Japanese Sea Lion (Zalophus japonicus) is thought to have become extinct in the 1950s.
Prior to 2003 it was considered to be a subspecies of California Sea Lion as Zalophus californianus japonicus. However, it was subsequently reclassified as a separate species. Some taxonomists still consider it as a subspecies of the California Sea Lion. It has been argued that japonicus, californianus, and wollenbaeki are distinct species because of their distant habitation areas and behavioral differences.
They inhabited the Sea of Japan, especially around the coastal areas of the Japanese Archipelago and the Korean Peninsula. They generally bred on sandy beaches which were open and flat, but sometimes in rocky areas.
Currently, several stuffed specimens can be found in Japan and the National Museum of Natural History, Leiden, the Netherlands brought by Philipp Franz von Siebold. The British Museum possesses a pelt and 4 skull specimens.
Physical description
Male Japanese Sea Lions were dark grey and weighed up to 450 to 560 kg reaching lengths of 2.3 to 2.5 meters; these were larger than male California Sea Lions. Females were significantly smaller at 1.64 meters long with a lighter colour than the males. Their eyes are also very slanted compared to their North American counterparts.
Range and habitat
Japanese Sea Lions were primarily found in the Sea of Japan along the coastal areas of the Korean Peninsula, the mainlands of the Japanese Archipelago (the both sides on the Pacific Ocean and Sea of Japan), the Kuril islands, and southern tip of the Kamchatka Peninsula.
Old Korean accounts also describe that the sea lion and Spotted Seal (Phoca largha) were found in broad area containing the Bo Hai, the Yellow Sea, and Sea of Japan. The sea lions and seals left a lot of relevant place names all over the coast line of Japan such as Ashika-iwa (アシカ岩, sea lion rock) and Inubosaki point (犬吠崎, lit. dog-barking point) because of the similarity of their howls.

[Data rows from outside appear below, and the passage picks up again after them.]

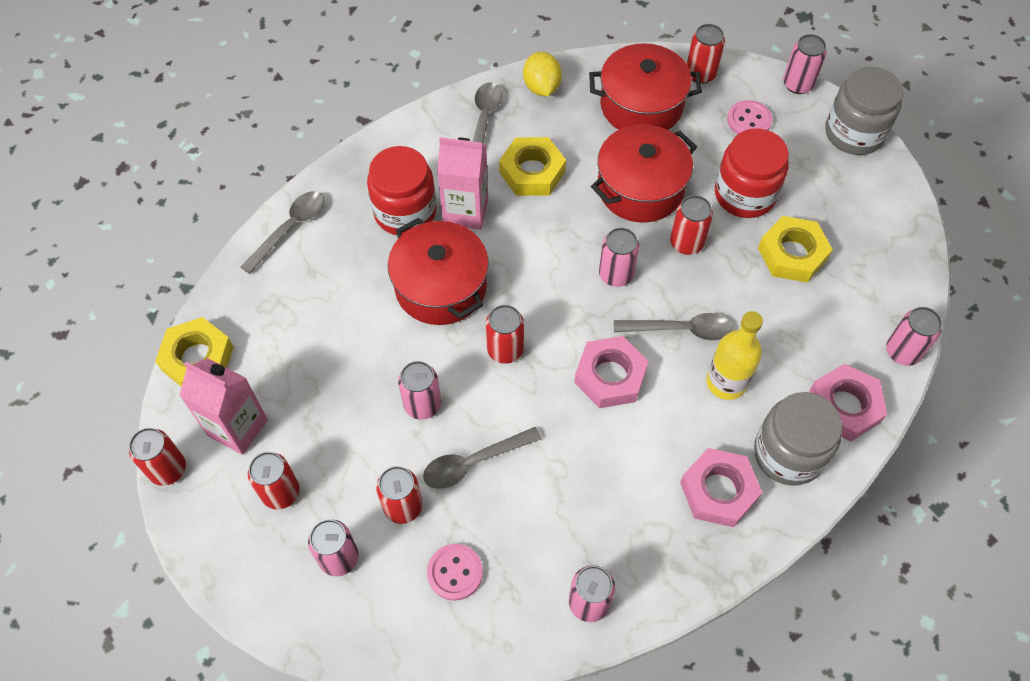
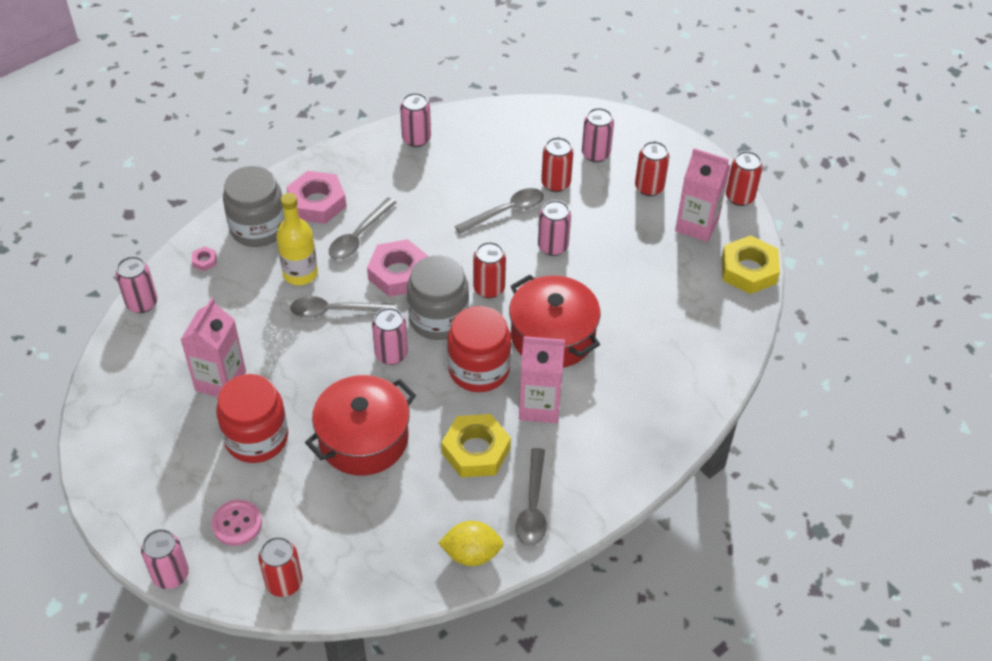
camera: 175 degrees right, 10 degrees down
(290, 228) = (707, 380): grey spoon -> grey spoon (359, 236)
(405, 212) = (599, 402): red jar -> red jar (479, 369)
(455, 572) = (511, 150): pink button -> none
(541, 87) = (471, 554): yellow lemon -> yellow lemon turned 75 degrees counterclockwise
(641, 105) = (357, 536): red pot -> none
(686, 243) = (321, 386): red can -> none
(792, 254) = (220, 381): yellow nut -> pink carton
(844, 406) = (204, 261): pink nut -> pink nut, size x0.43
(854, 133) = (122, 514): grey jar -> grey jar (438, 318)

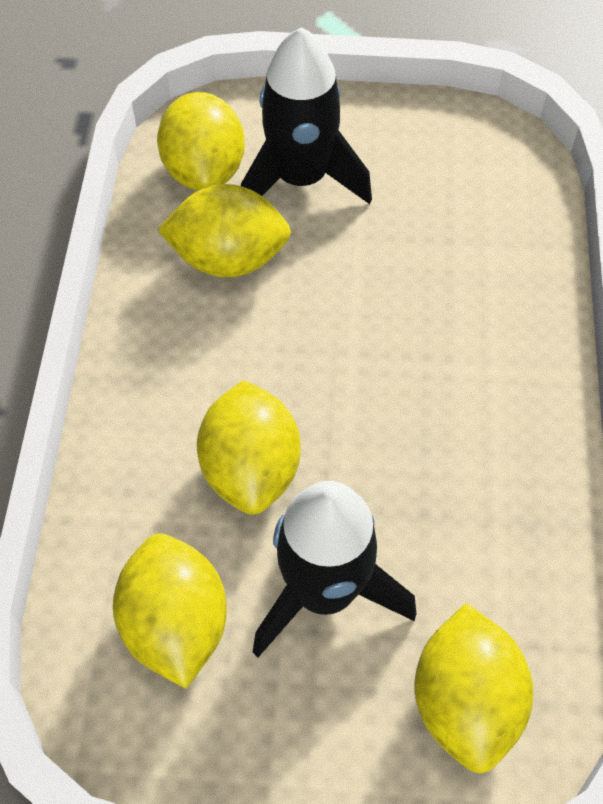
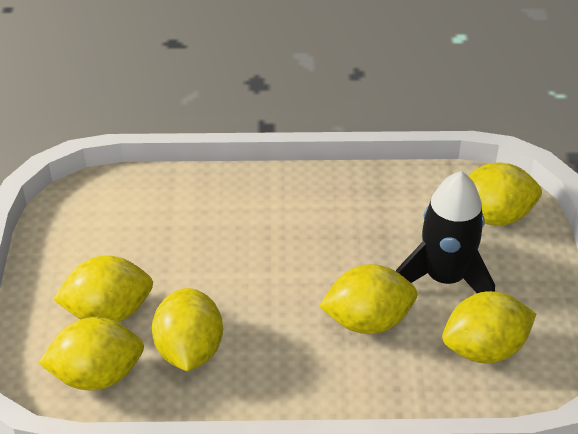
camera: 95 degrees left, 15 degrees down
(301, 179) = (108, 312): black rocket -> yellow lemon

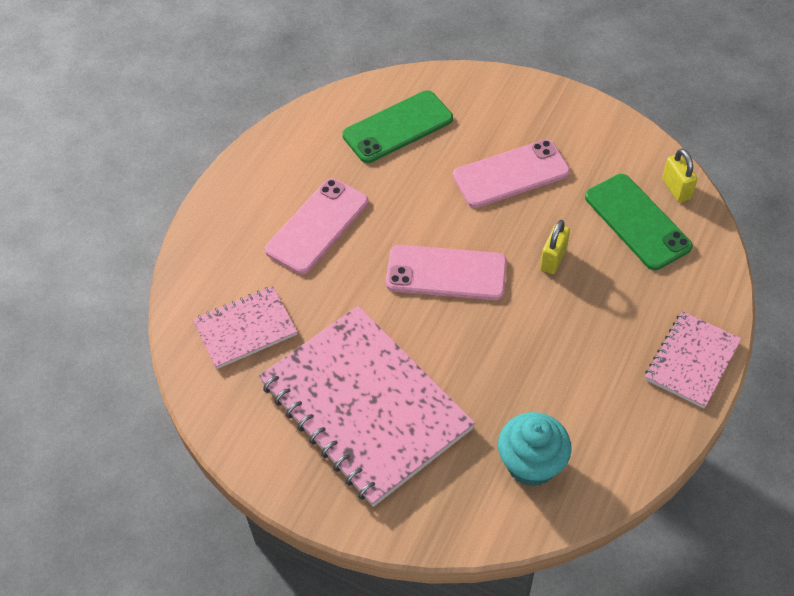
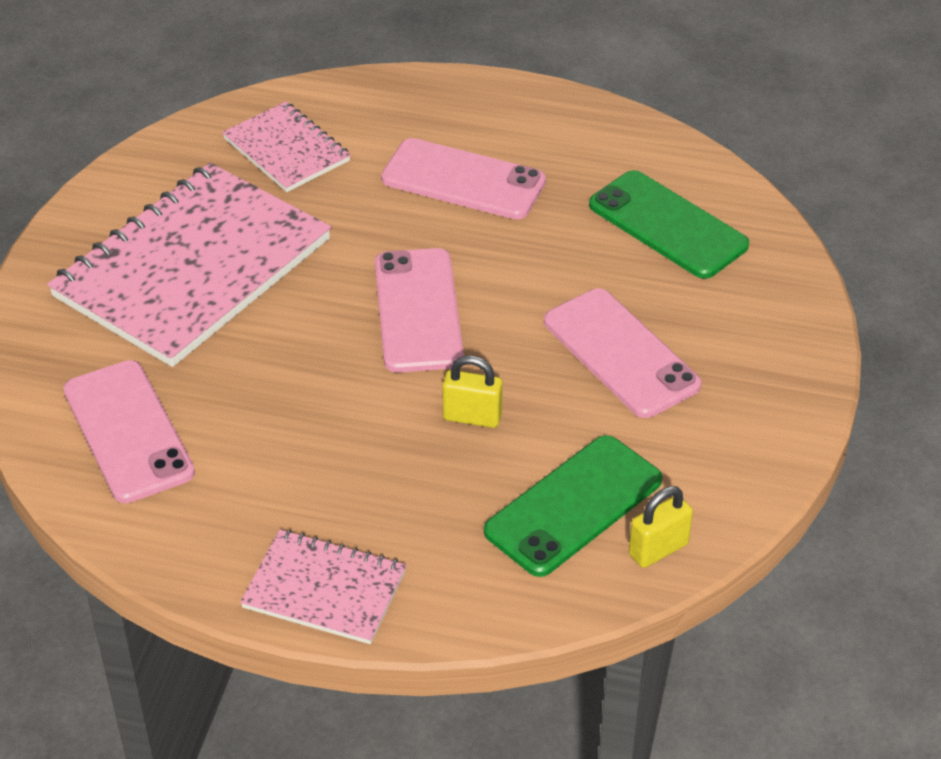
camera: 75 degrees right, 10 degrees down
(531, 464) = (128, 431): turquoise cupcake -> pink phone

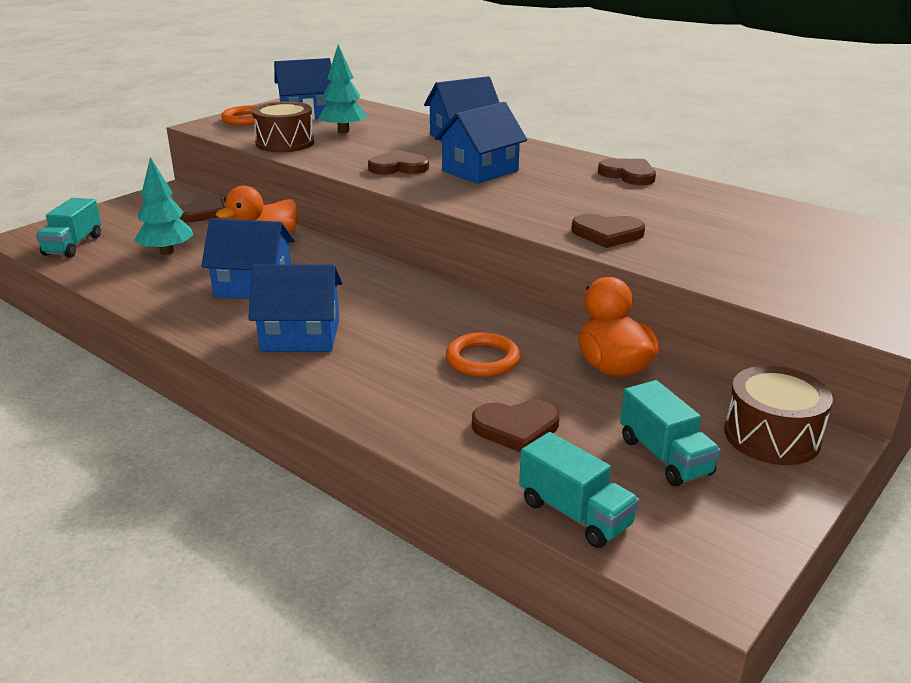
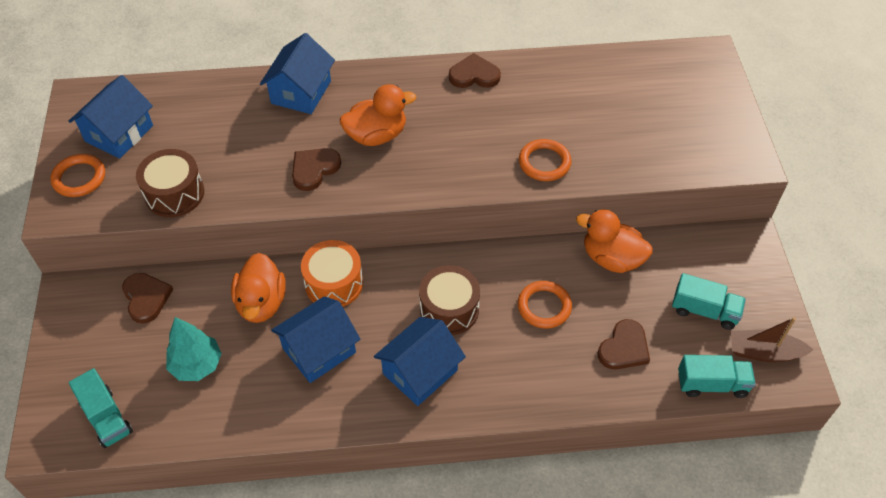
camera: 45 degrees left, 25 degrees up
(332, 262) = (334, 283): none -> orange drum
(343, 131) = (195, 143): turquoise tree -> none
(480, 171) = (376, 135): blue house -> orange duck
(607, 234) = (544, 163): brown heart -> orange ring
(694, 532) = (764, 352): none -> brown boat
(771, 436) = (729, 256): brown drum -> brown drum (449, 309)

Lifestyle and reproduction
They usually bred on flat, open and sandy beaches but rarely in rocky areas. Their preference was to rest in caves.

Extinction
Harvest records from Japanese commercial fishermen in the early 1900s show that as many as 3,200 sea lions were harvested at the turn of the century and overfishing caused harvest numbers to fall drastically to 300 sea lions by 1915 and to few dozen sea lions by the 1930s. Commercial harvest of Japanese sea lions ended in the 1940s when the species became virtually extinct. In total, Japanese trawlers harvested as many as 16,500 sea lions, enough to cause their extinction, it is even believed that submarine warfare during World War II contributed to their habitat destruction. The last colony of sea lions was allegedly sighted by Korean coast guards in the 1950s and the last confirmed record of a Z. japonicus in Japan was a juvenile, captured in 1974 off the coast of Rebun Island, northern Hokkaido. Other unconfirmed sightings exist but it is possible these were, however, escaped Z. californianus seals.